De stoep voor mijn huis

Stoeptegels en wat zand. Is dit niet een overbodige en saaie foto? Of valt er dan nog meer te zien? Blijf nog even kijken en lezen, dan neem ik u mee in de krochten van het beheer van de openbare ruimte. De tegels met wat zand er om heen zijn nog nieuw, dus liggen ze er nog niet zo lang. Bovendien zie je bij de neus van de auto nog een paar van die lichte tegels vlak tegen de trottoirrand.

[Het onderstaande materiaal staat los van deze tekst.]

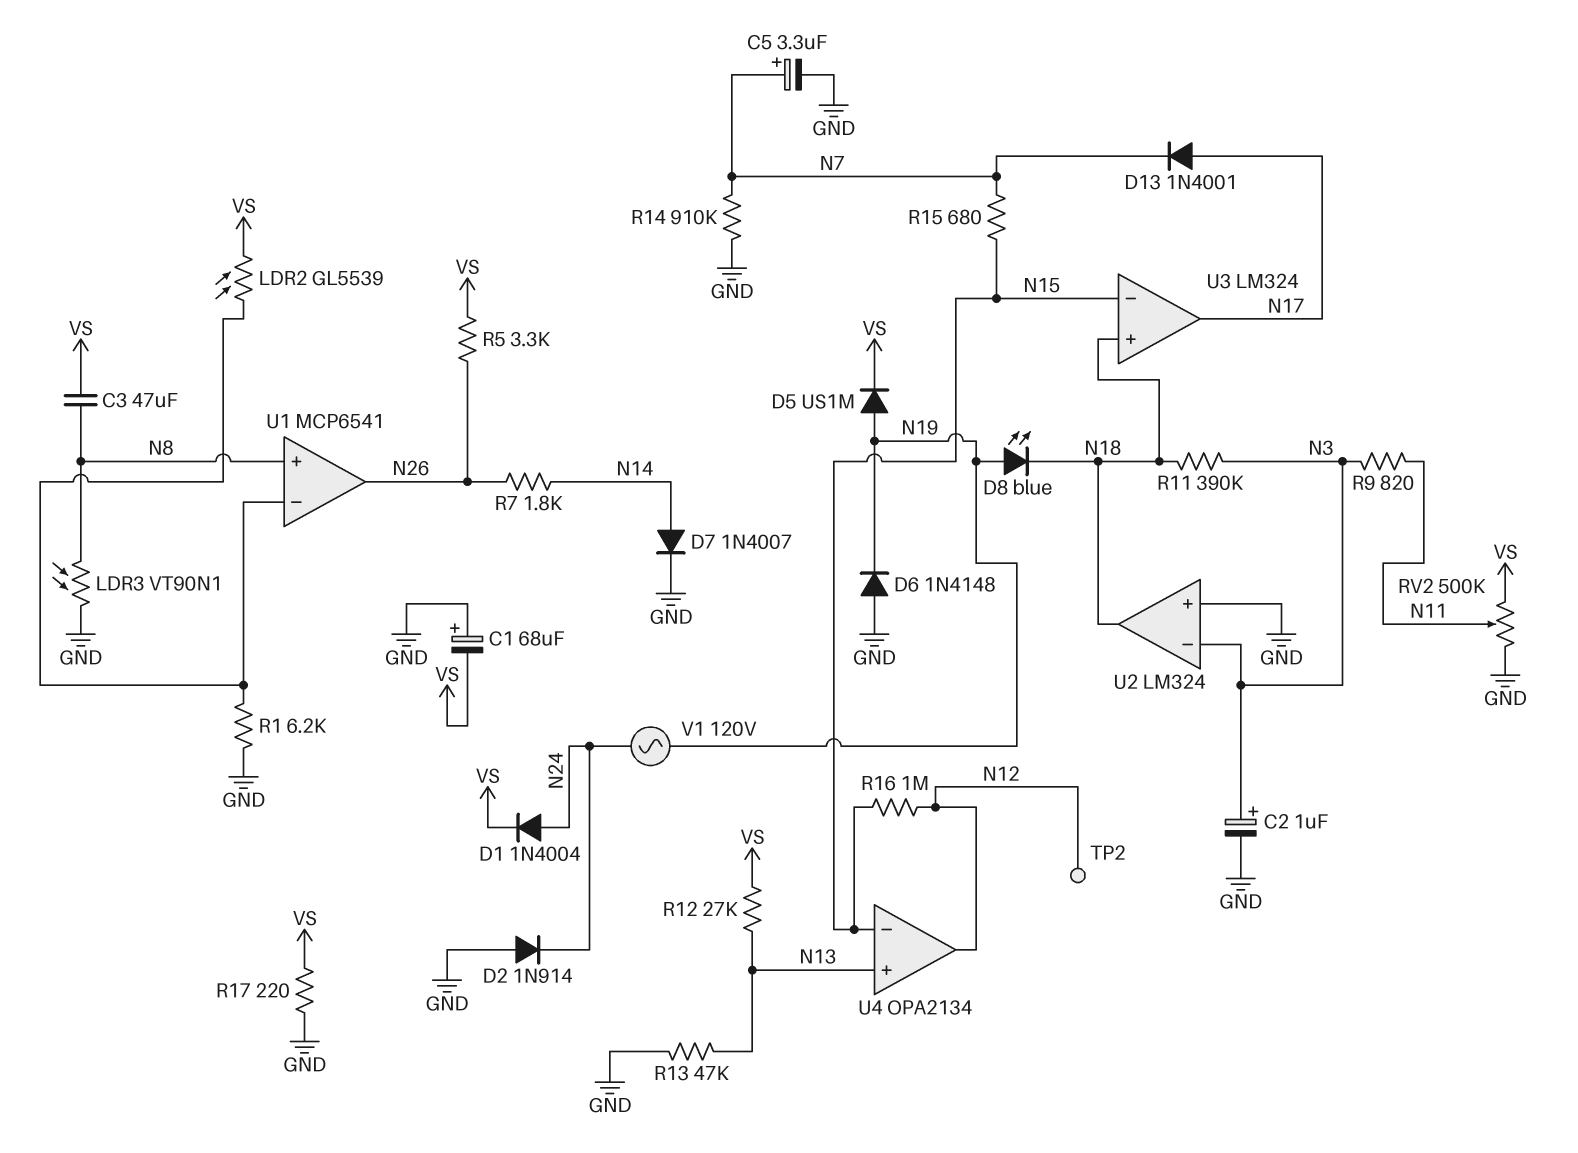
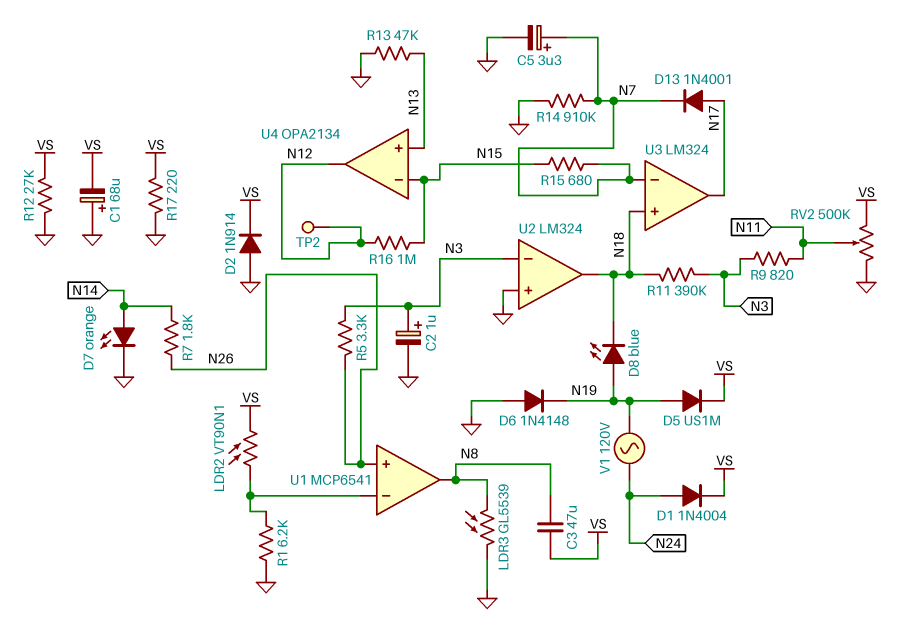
D2: diode 1N914 (A GND, K N24) -> diode 1N914 (A GND, K VS)
D7: diode 1N4007 (A N14, K GND) -> LED orange (A N14, K GND)
LDR2: GL5539 (U1/in-, VS) -> VT90N1 (U1/in-, VS)
LDR3: VT90N1 (GND, N8) -> GL5539 (GND, N8)
R5: 3.3k (N26, VS) -> 3.3k (N3, N26)
R12: 27k (N13, VS) -> 27k (GND, VS)
U1 pin in+: N8 -> N26
U1 pin out: N26 -> N8
U3 pin in-: N15 -> N7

Ik was net mijn huis uitgestapt, toen mijn oog er op viel en daar bleef hangen. Waren er soms, zo vermoedde ik direct, stoeptegels met kapotte hoeken vervangen? Over verdere stoepen met mijn gezicht naar beneden lopend, zag ik veel meer lichte tegels, meestal dicht bij de straat en, inderdaad, ik kon geen tegels met een hoek er af meer vinden. Pas wandelingen later trof ik er een aan de Staringstraat.

Staringstraat

Nu weet u misschien ook waar die kapotte tegels waarvan je er vroeger langs de stoepranden veel vond vandaan komen.

Om tijdelijke borden te plaatsen moet een tegel losgewrikt worden zodat er ruimte is voor de paal. Ik vermoed dat daartoe met zo’n zware stalen stang waar je ze wel mee bezig ziet, een hoek er af geslagen wordt. Pas als er één tegel losgewrikt is kunnen ze met een schep de volgende tegels lichten.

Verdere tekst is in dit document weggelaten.